A main title designer is the designer of the movie title. The manner in which title of a movie is displayed on screen is widely considered an art form. It has often been classified as motion graphics, title design, title sequences and animated credits. The title sequence is often presented through animated visuals and kinetic type while the credits are introduced on screen. The Morrison Studio is a leading title sequence company in both film and TV, with great examples of title design from films such as Tim Burton's Batman (1989) and Sweeney Todd (2007) through to Creation Stories (2021). Led by title designers Richard Morrison and Dean Wares.

From the mid-1930s through the late-1940s the major film studios led the way in Film Title Art by employing artists like Al Hirschfeld, George Petty, Ted Ireland (Vencentini), William Galraith Crawford, Symeon Shimin,  and Jacques Kapralik.

Quality artists met this challenge by designing their artwork to "set a mood" and "capture the audience" before the movie started. An overall 10% jump in box-office receipts was proof that this was a profitable improvement to the introduction of their motion pictures.

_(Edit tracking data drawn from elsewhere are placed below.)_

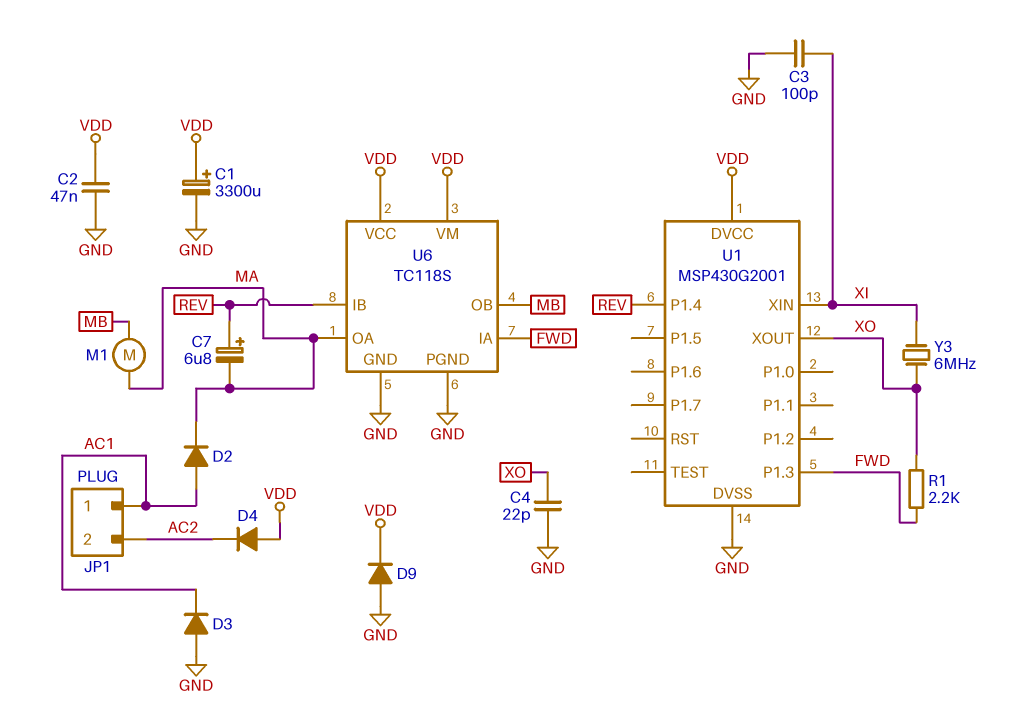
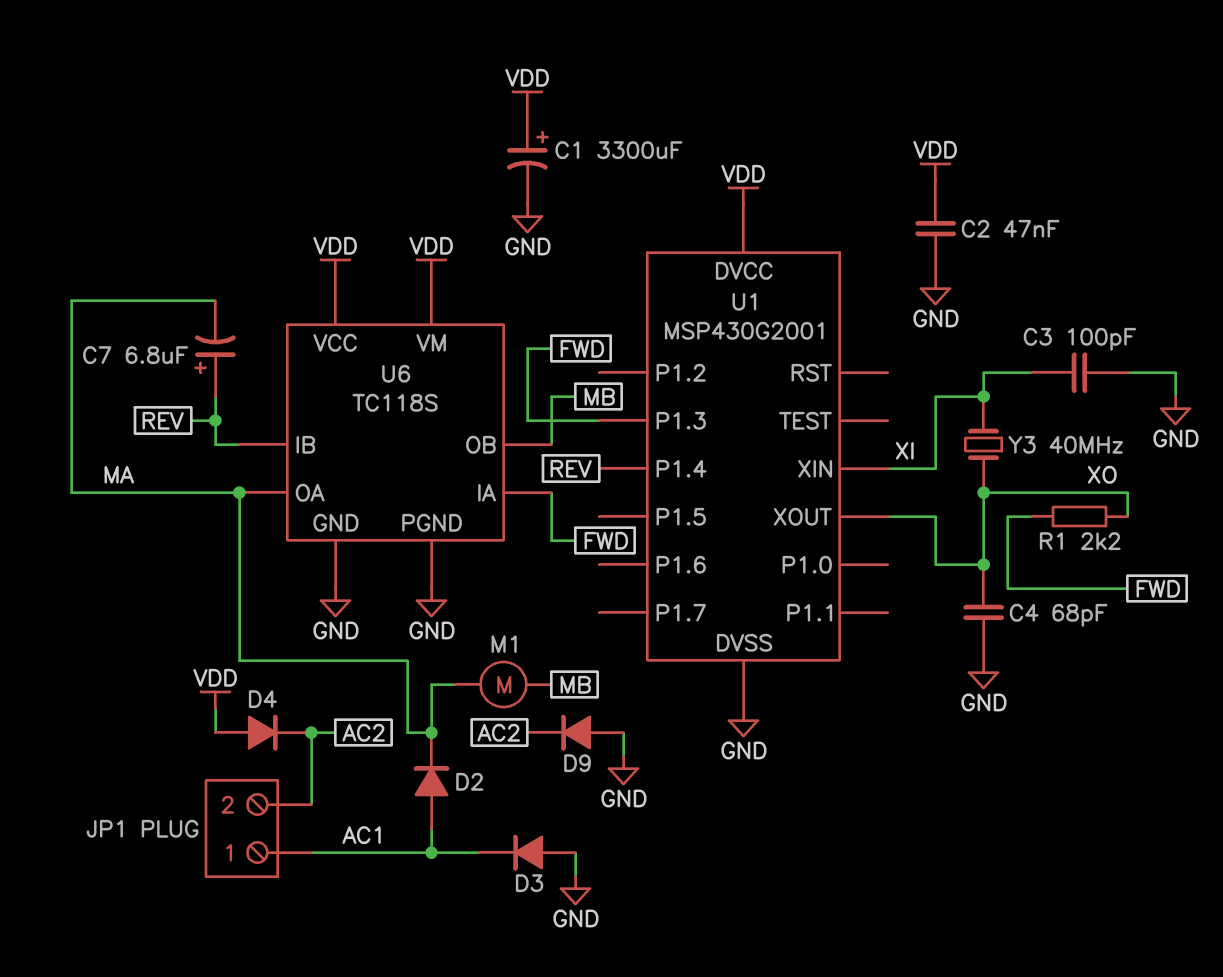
C4: 22pF (GND, XO) -> 68pF (GND, XO)
D9: diode (A GND, K VDD) -> diode (A GND, K AC2)
Y3: 6MHz (XI, XO) -> 40MHz (XI, XO)

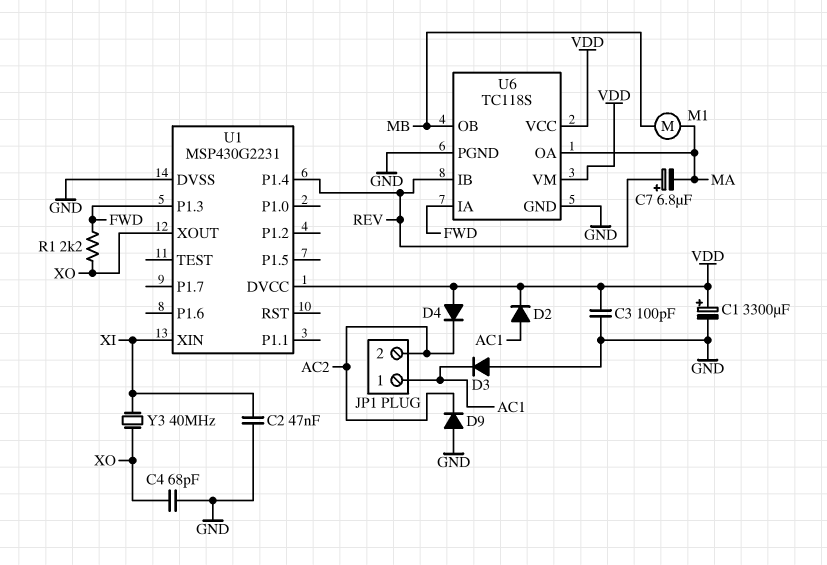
C2: 47nF (GND, VDD) -> 47nF (GND, XI)
C3: 100pF (GND, XI) -> 100pF (GND, VDD)
D2: diode (A AC1, K MA) -> diode (A AC1, K VDD)
U1: MSP430G2001 -> MSP430G2231

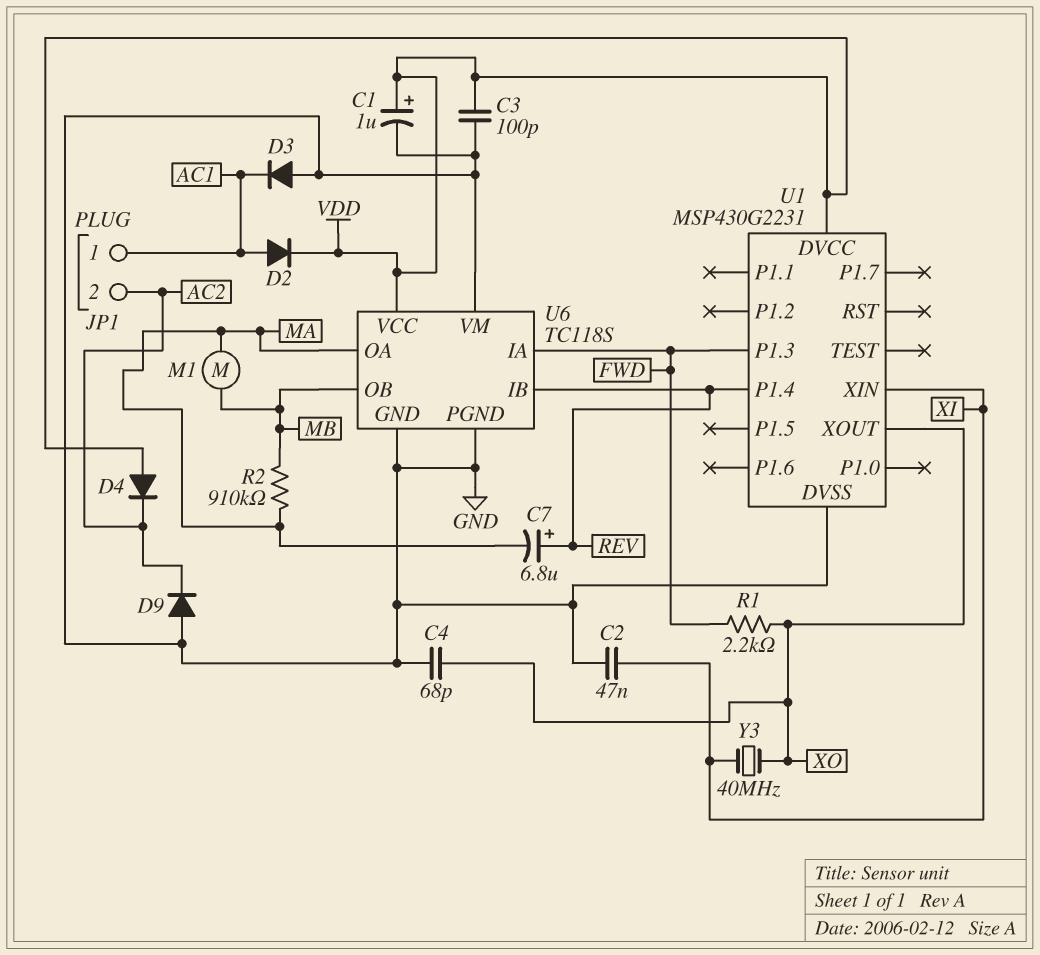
C1: 3300uF (plus VDD, minus GND) -> 1uF (plus VDD, minus GND)
R2: none -> 910k (MA, MB)
U6 pin VM: VDD -> GND

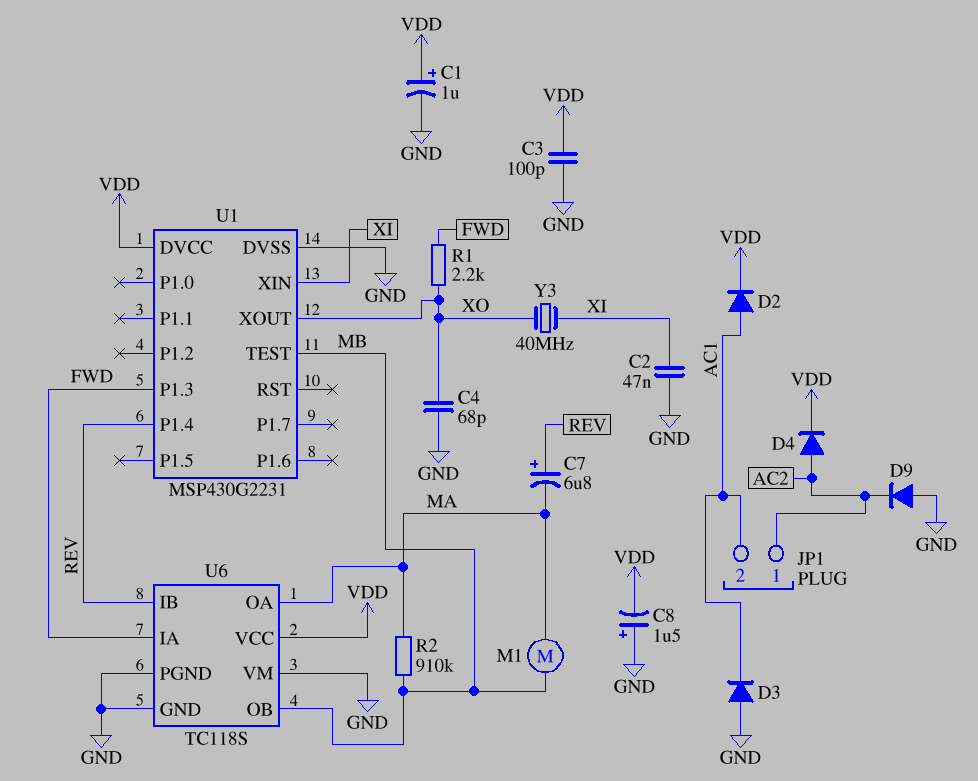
C8: none -> 1.5uF (plus GND, minus VDD)
D4: diode (A VDD, K AC2) -> diode (A AC2, K VDD)
JP1 pin 1: AC1 -> AC2
JP1 pin 2: AC2 -> AC1
U1 pin TEST: none -> MB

Pacific Title & Art Studio was an American company founded in Hollywood in 1919 by Leon Schlesinger. Originally they produced title cards for silent films, but moved into film title design. One of their artists, Wayne Fitzgerald  was encouraged by Warren Beatty to design titles on his own. Phill Norman was a contemporary American film title designer at the same time

One famous example of the form is the work of Saul Bass in the 1950s and 1960s. His modish title sequences for the films of Alfred Hitchcock were key in setting the style and mood of the movie even before the action began, and contributed to Hitchcock's "house style" that was a key element in his approach to marketing.  Another well known designer is Maurice Binder, who designed the often erotic titles for most of the James Bond films from the 1960s to the 1980s; Robert Brownjohn designed two of the films. After Binder's death, Daniel Kleinman has done several of the titles.

However, the leader in the industry in the 1990s - 2000 was Cinema Research Corporation, with over 400 movie titles to its credit in that time period alone, and almost 700 titles in total from the 1950s to 2000.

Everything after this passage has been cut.